In the game of Go, computer-like memory and processing ability is essential. The player must be familiar with millions of configurations, possibilities, sequences, rules and the game strategies of the opponent. But a true guru does not stick to them, as they can get in the way of the imaginative and inventive world of Go. There must not be a signature or uniform way of playing the game. Such super memory power can actually be AlphaGo’s biggest weakness. Can it really awe the audience in a uniquely wondrous way as a human master does? Or are we underestimating a machine’s capacity?

The game of Go is challenging even to its best players. One must incessantly ask if it is time to compromise or fight and determine the optimal timing of an attack. One must choose between what’s best for now or later. Only a deity would be able to know the right decisions. A human must stick to his or her guts. Instinct sometimes can be a better guide than shrewd and precise calculation. Out of millions of factors, one suddenly must pop out. As a first impression can often shape the image of a person, what comes first to the mind of Go players can be decisive for the game. It is how each master builds a quintessential style.

Its developers boast that AlphaGo is not like any programmed computer, as it is designed to learn human instincts. The game it won over Fan Hui suggests it has a human quality. It is how it advances so quickly in learning configurations that are estimated to outnumber all the atoms in the universe. Moreover, AlphaGo is said to be in training at a pace that is equivalent to what a human player could do in 1,000 years.

Human geniuses, too, can master the game in a few years. A wiz learns the game at age 8 or 9 and can become a professional at 11 or 12. Around the age of 20, he or she can become a world champion. Instinct can be trained, but it mostly must be inborn. If AlphaGo was a born genius, it should have already reached the almighty deity level from the way it has trained.

But its record does not show AlphaGo to be all that intuitive. Its artificial intelligence can hardly be declared exceptional or extraordinary. People with modest intelligence can catch up with a master with training. But it is meaningless to compare human capacity with a definite lifetime to a computer capable of completing millions of games over a short period.

AlphaGo is said to be stronger toward the latter half of a game. The more stones there are, the more advantageous it can be. It does not know fatigue and has no risk of losing concentration.

Lee participated in the Nongshim Cup, a team competition among Korea, China and Japan that ended on March 5. Lee was the last remaining from the Korean team and defeated a Japanese and two Chinese players one by one. By the time he faced the last contestant, 9-dan Ke Jie of China, for a final round, he had been playing nonstop for four days. Lee’s three consecutive wins is an excellent score, but Korea had to surrender the champion cup to China after Lee’s defeat in the last round. Lee had only a few days to rest until Wednesday before entering a five-day tournament against AlphaGo, which already would have fully studied Lee’s strategies in his recent game in China.

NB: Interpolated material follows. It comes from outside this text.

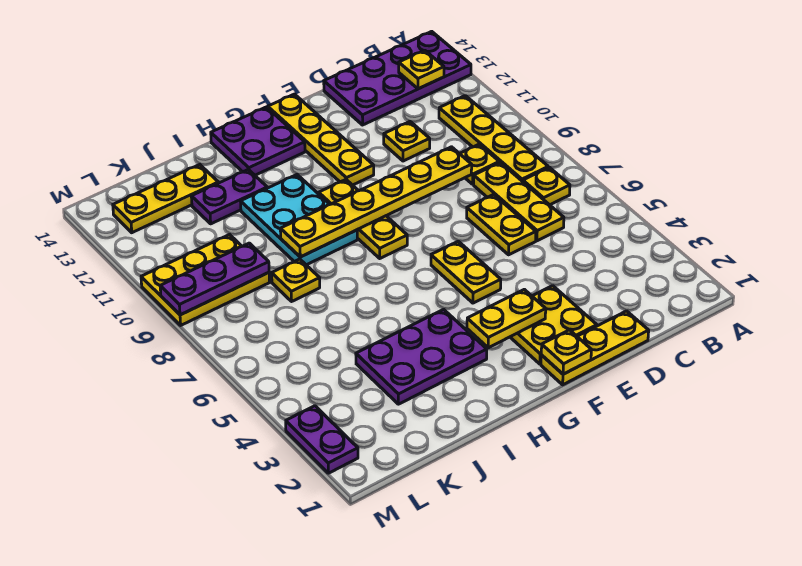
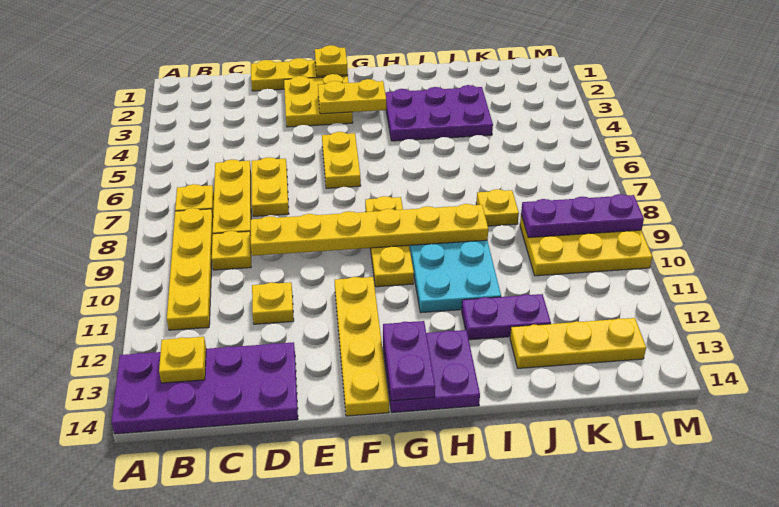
purple plate M2:M3 level 1 -> purple plate G13:G14 level 2

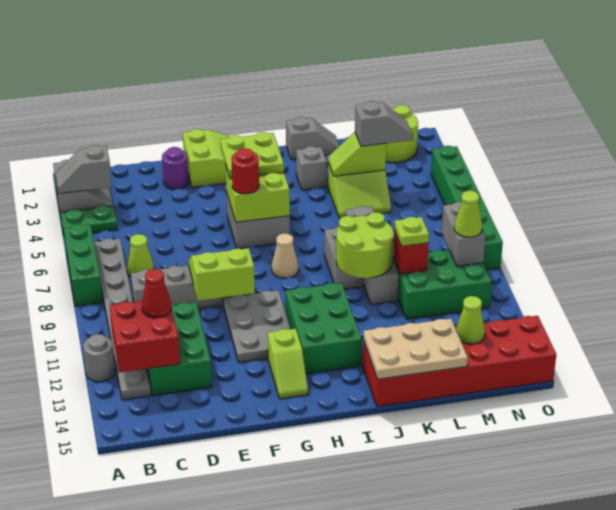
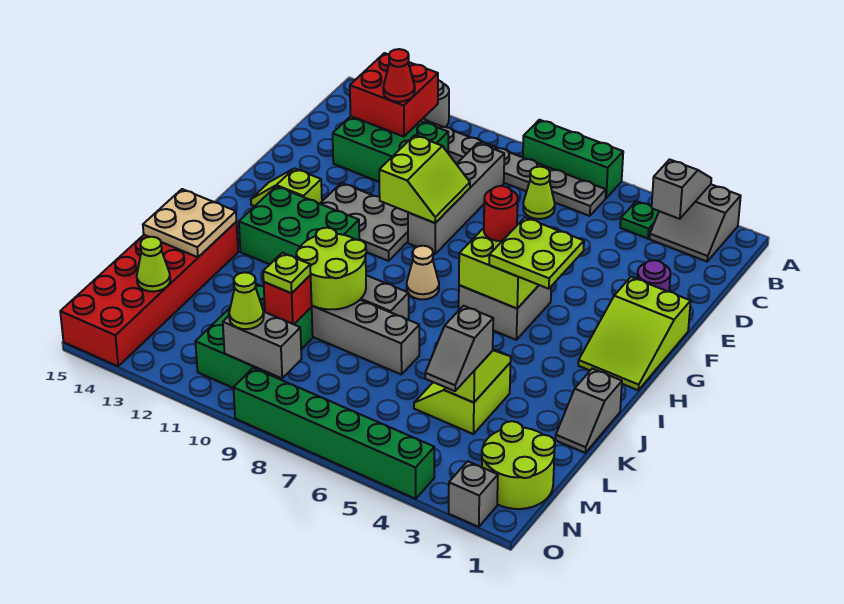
green plate A4:B4 level 1 -> green plate B4 level 1
grey brick J3 level 1 -> grey brick O2 level 1
tan plate J14:L15 level 2 -> tan plate J14:K15 level 2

Although the machine does not have emotions, psychology is crucial. Despite little difference in skills, Fan Hui looked too intimidated by the machine. A stoic - and yet sensitive - approach could be a style the machine may not have mastered. Lee is the best candidate to humble the machine. His unique wealth of intuition and sensitivity would gush out even if AlphaGo plays better than expected. I have faith in Lee that he won’t be intimidated by the machine in this war of nerves.

Translation by the Korea JoongAng Daily staff JoongAng Ilbo, March 8, Page 29

The author is vice president of the Korea Baduk Association.